The program they developed, CHAI, has established programs in three areas of emphasis:

• Improving health conditions, especially through improved sanitation and access to clean water;

• Enhancing community development by helping villagers find the means to address the needs that they deem most urgent; and

• Working towards a more prosperous future by developing leadership and vocational skills among the region's young people.

Smith said the estate managers also emerged as participants in the development projects.

"Many of them are trying to do the right thing," said Smith, who added that management, too, struggles with a lack of resources.  "It's best for everyone to find a more harmonious way to work."

EXCEEDING EXPECTATIONS

In its more than three years of existence, CHAI has exceeded expectations.  More than 120 villages have applied to participate in the program, which originally was designed for 12 villages.  In the program's second year, Tazo and Mercy Corps added 12 more.  The spending target for the first three years of $600,000 has been exceeded by almost 50 percent.

CHAI enters its second three-year program having achieved impressive results.  Modern pipes have replaced leaky bamboo water systems, bringing more and cleaner water to villages. The initiative has resulted in the construction of 395 latrines and has enabled 6,053 people to receive emergency health care and referral services.  Under the initiative, 58 youth loans destined for 29 businesses have been granted, and training has been organized for 27 paramedics and 269 peer educators, the latter of whom have taught 10,465 people. Muddy, dangerous footpaths have been resurfaced to allow safer passage.  Roads have been improved and community centers built.
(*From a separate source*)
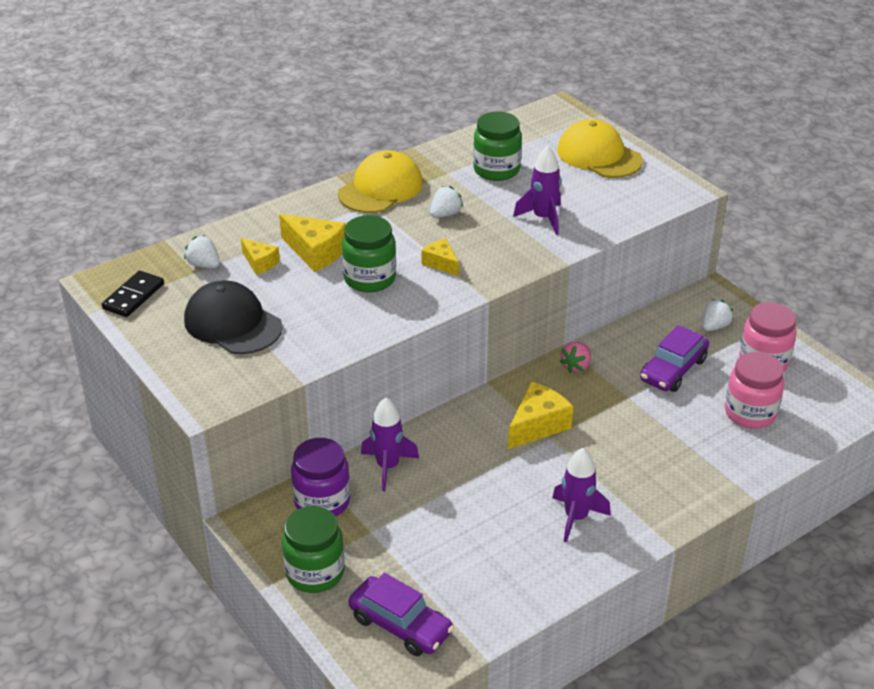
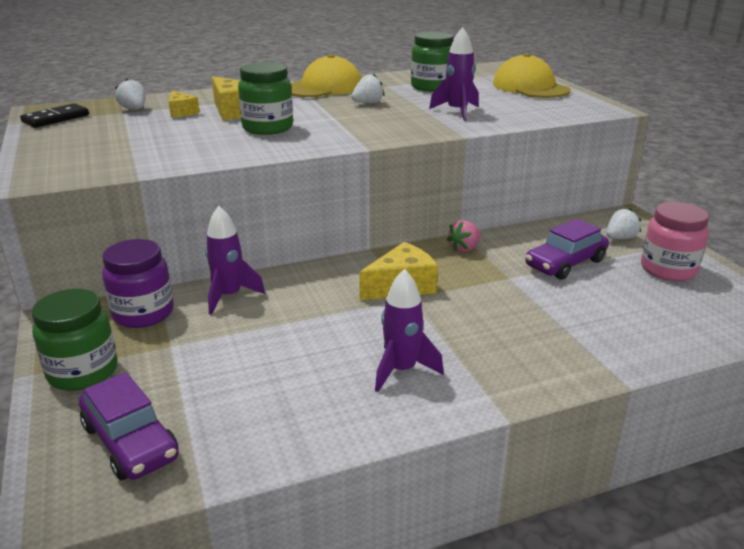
camera: 15 degrees right, 10 degrees down
(232, 323) = (118, 139): black cap -> none
(441, 263) = (341, 126): yellow cheese -> none
(750, 413) = (643, 308): pink jar -> none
Starbucks Coffee, which has purchased Tazo and retained Smith to oversee its tea operations, has been a full partner, adding its financial support and encouragement.  The tea estates have made important contributions, resulting in the sort of multidimensional partnership that Smith had envisioned.

One memorable case involved two villages with a long history of mutual ill will.  Each wanted a new community center for its exclusive use.  Smith proposed building one community center on the condition that the two villages share it.  After difficult negotiations, they finally agreed, opening a new relationship between the two villages.

CHAI goes beyond physical infrastructure to create human infrastructure, or capacity building.  Unemployment and lack of health care often hinder the development of the tea-growing regions, leading to unrest and reduced economic activity, Smith says.  CHAI addresses both issues by training many otherwise unemployed young men and women as health workers.  CHAI has helped train others in fields as varied as television repair and taxi driving.  Smith says that Tazo, Starbucks and the tea growers "are trying to improve living conditions and create opportunities for those living and working in the villages of the tea-growing regions."

Smith and Mercy Corps avoid imposing solutions on the area and instead allow the villagers to establish their project priorities.  CHAI envisions a time when these villages will have developed the capacity to address their challenges without the need for outside help. 

Seeking new horizons, Tazo and Mercy Corps are hoping to expand the CHAI program into neighboring tea growing regions.